Von meinem Urgroßvater ist das Zitat überliefert: Ich war unter allen Umständen bestrebt, nur starke und gute Wagen zu bauen.
Tanja Wörmann, Urenkelin von August Horch
Dann rollt der erste Oldtimer an. Klaus Kramer beschreibt die Besonderheiten der einzelnen Starter. „Hier unser Clubmitglied mit dem Nummernschild PO 57H mit der eindeutig weitesten Anreise. Denn dieser Horch kommt aus Polen.”

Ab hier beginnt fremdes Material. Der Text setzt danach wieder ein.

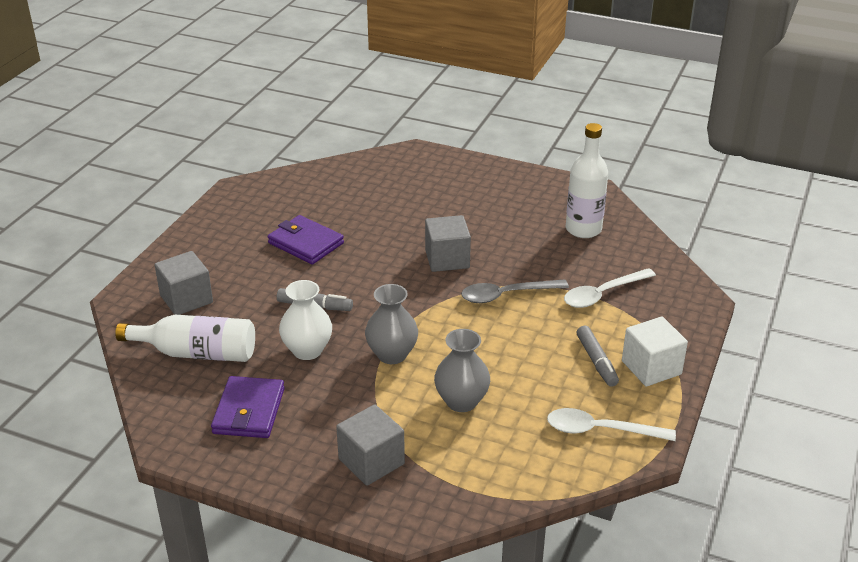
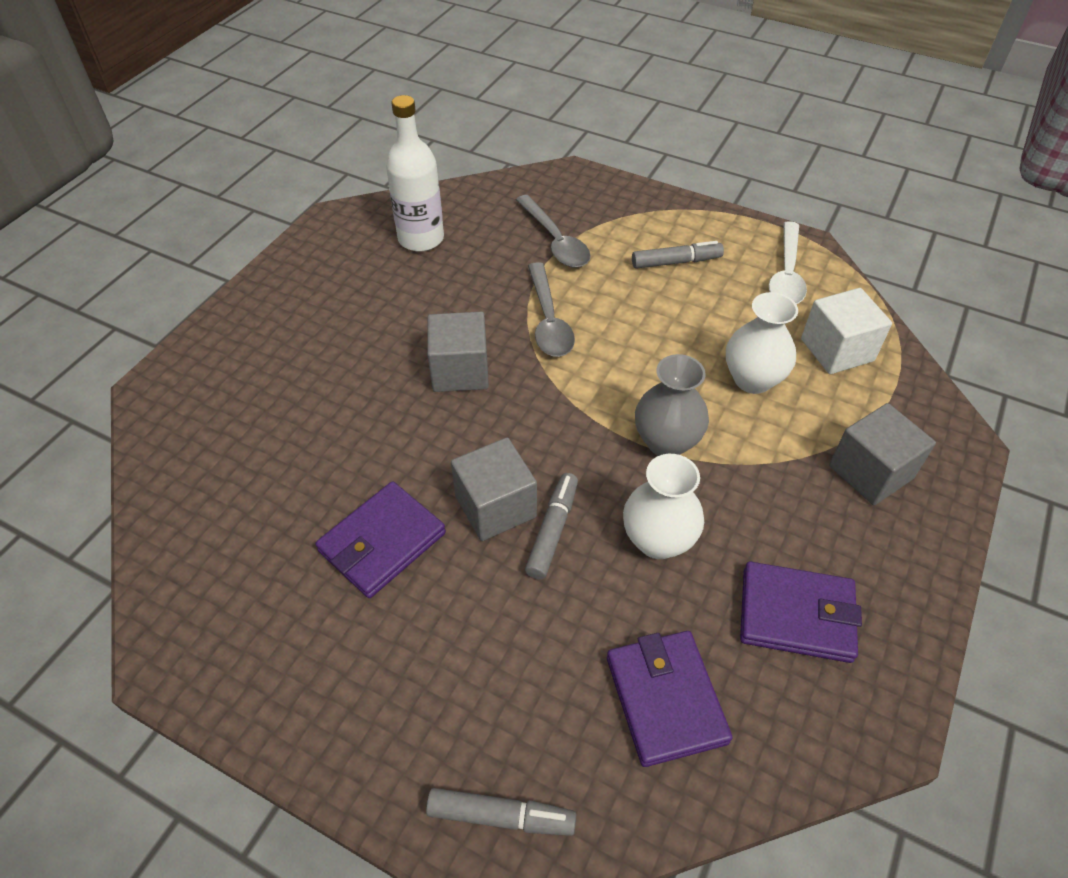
camera: 85 degrees left, 15 degrees up
(142, 297) = (501, 816): none -> grey marker
(186, 299) = (515, 729): grey cube -> grey cube (495, 506)
(197, 353) = (666, 699): white bottle -> purple wallet
(461, 401) = (752, 379): grey vase -> white vase
(603, 294) = (555, 241): white spoon -> grey spoon
(651, 368) = (685, 225): white cube -> white cube (837, 350)

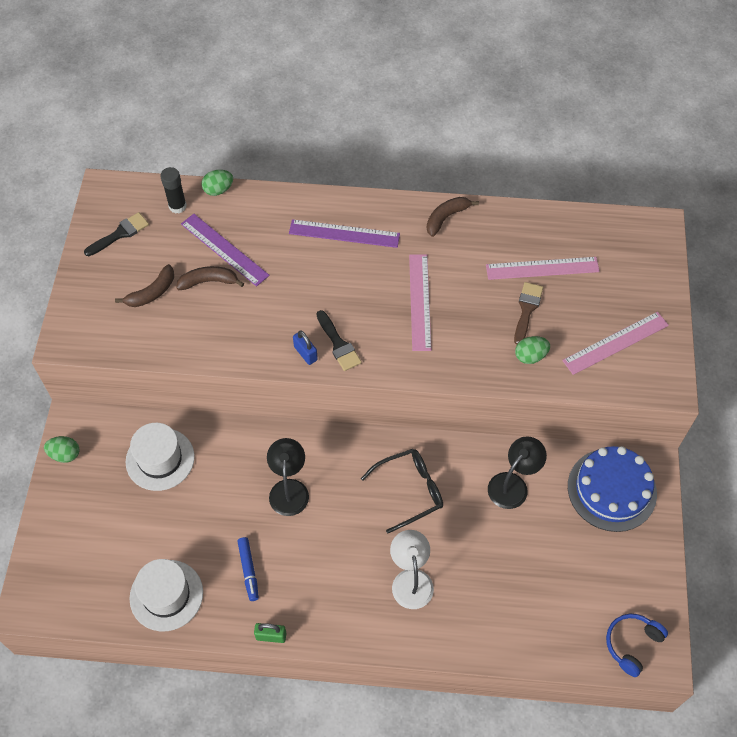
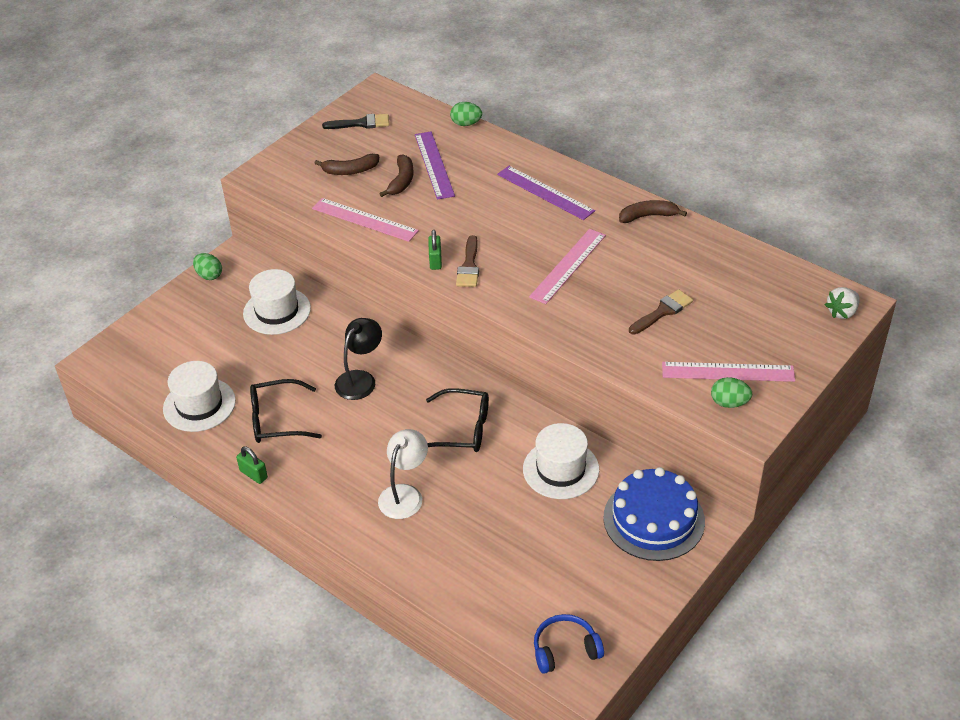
camera: 35 degrees right, 15 degrees down
(177, 206) = (423, 122): black glue stick -> none
(209, 281) = (401, 181): brown banana -> brown banana turned 75 degrees clockwise
(248, 570) = (277, 420): blue marker -> black glasses
(305, 353) = (435, 261): blue padlock -> green padlock
(338, 344) = (469, 266): black brush -> brown brush
(513, 484) = (561, 469): black lamp -> white hat
(530, 356) = (634, 346): green egg -> green egg (729, 403)
(542, 268) = (706, 287): pink ruler -> pink ruler (364, 219)
(655, 241) = (842, 312): none -> white strawberry

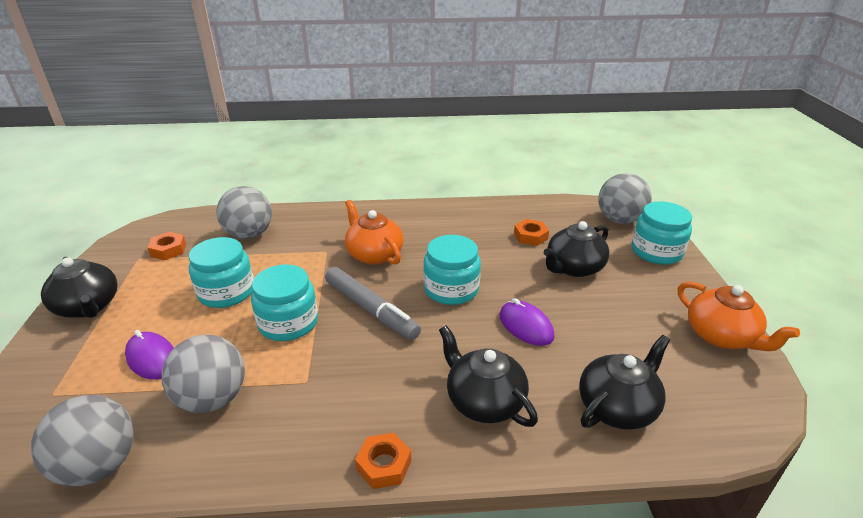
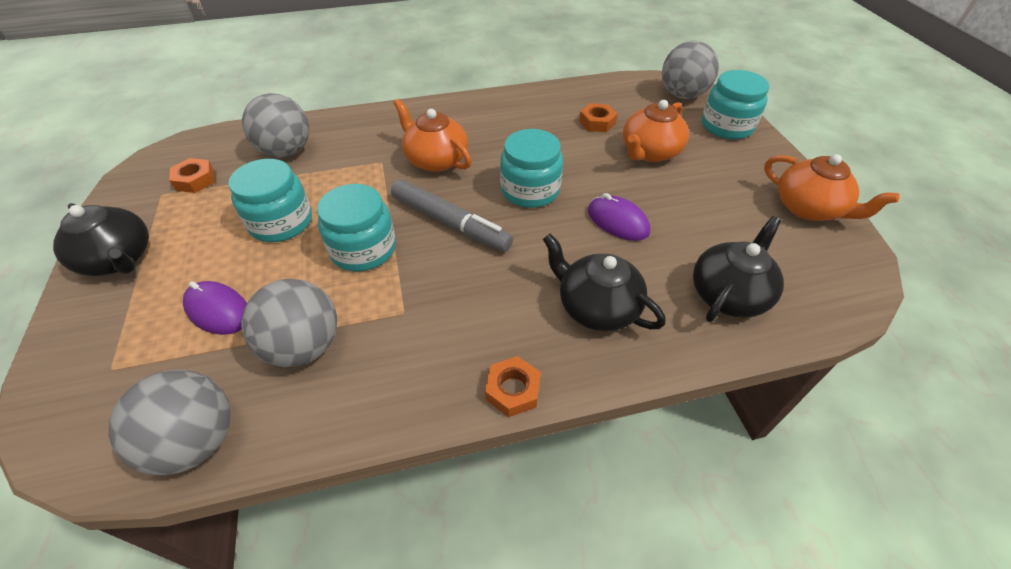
camera: 10 degrees left, 15 degrees up
(573, 268) = (649, 152): black teapot -> orange teapot

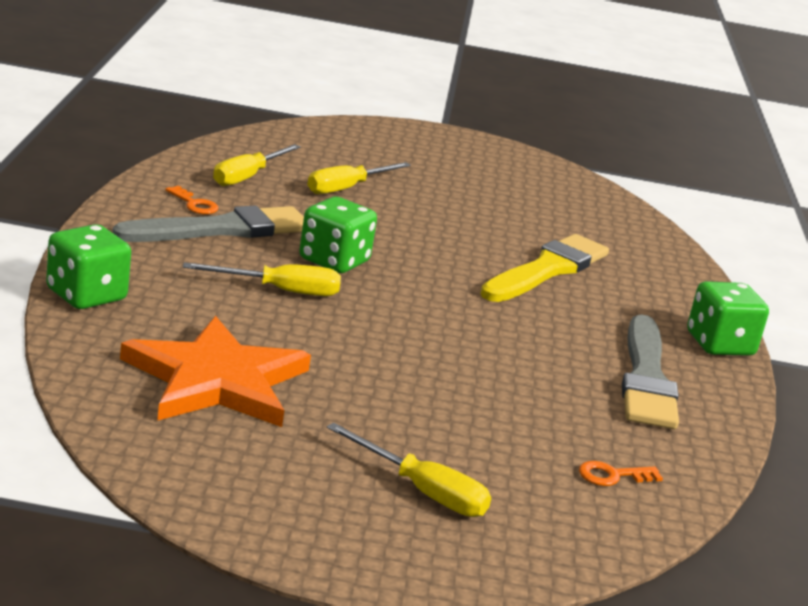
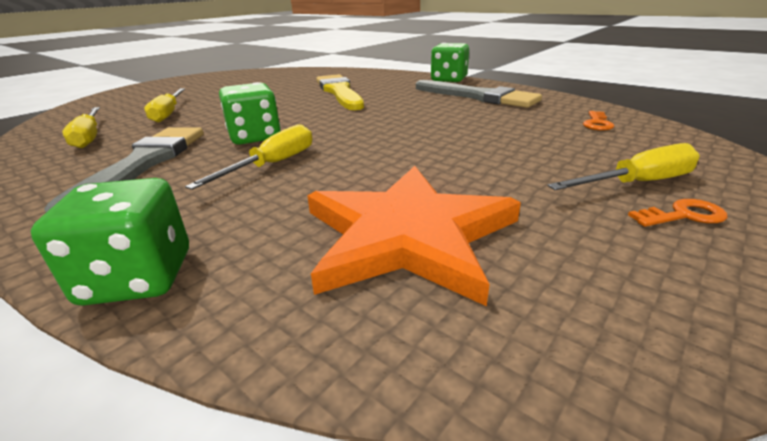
camera: 50 degrees left, 5 degrees up
(194, 204) = (84, 165): orange key -> orange key (683, 215)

Mit dabei über die gesamte Strecke ist die Urenkelin von August Horch, Tanja Wörmann. Sie verbindet die Freude an der Ausfahrt mit einer gerne gelebten Pflicht, der Pflege der Familiengeschichte. „Von meinem Urgroßvater ist das Zitat überliefert: Ich war unter allen Umständen bestrebt, nur starke und gute Wagen zu bauen.“ In der Erinnerung der Familie bleibe er ein Mann, der Höhen wie Tiefen erlebt habe und stets fest davon überzeugt war, „dass man alles erreichen kann, wenn man an sich glaubt“. In diesem Sinne ist vielleicht auch das Emblem auf der Motorhaube der Horch-Boliden zu interpretieren, die Weltkugel mit Flügeln: Dem Tüchtigen steht die ganze Welt offen.
Am Sonntag heißt das Etappenziel Köln. Hier gründete der gelernte Schmied und studierte Maschinenbauingenieur August Horch im Jahre 1899 seine erste eigene Firma. Ende 1900 stand der erste Horch-Kraftwagen bereit zum Verkauf. Bereits 1902 wurde der Firmensitz nach Reichenbach verlegt, einem weiteren Etappenziel, weitere zwei Jahre später nach Zwickau. Nach dem Ausscheiden aus dem von ihm selbst gegründeten Unternehmen gründete Horch 1910 die Audi Automobilwerke GmbH. 1932 wurde die Auto Union AG gegründet, in der sich die bislang selbstständigen sächsischen Automobilfabriken Audi, DKW, Horch und Wanderer vereinigten.
Übrigens stellen die heute noch bekannten vier Ringe im Audi-Emblem diese vier Firmen dar. Ingolstadt stellte schließlich nach dem Krieg den Standort für die Erfolgsgeschichte der Audi AG dar. August Horch erlebte diese letzten Entwicklungen nicht mehr mit. Er verstarb im Jahre 1951 in Münchberg und wurde wenige Tage später in Winningen beigesetzt. Der Besuch am Grab des unvergessenen Autokonstrukteurs bildete denn auch den Beginn der jetzigen Jubiläumsfahrt. Am Zielort Ingolstadt werden am 1. Juni die Fahrzeuge im Audi Forum präsentiert, bevor die Jubiläumsfahrt mit einer abendlichen Gala ihr Finale findet.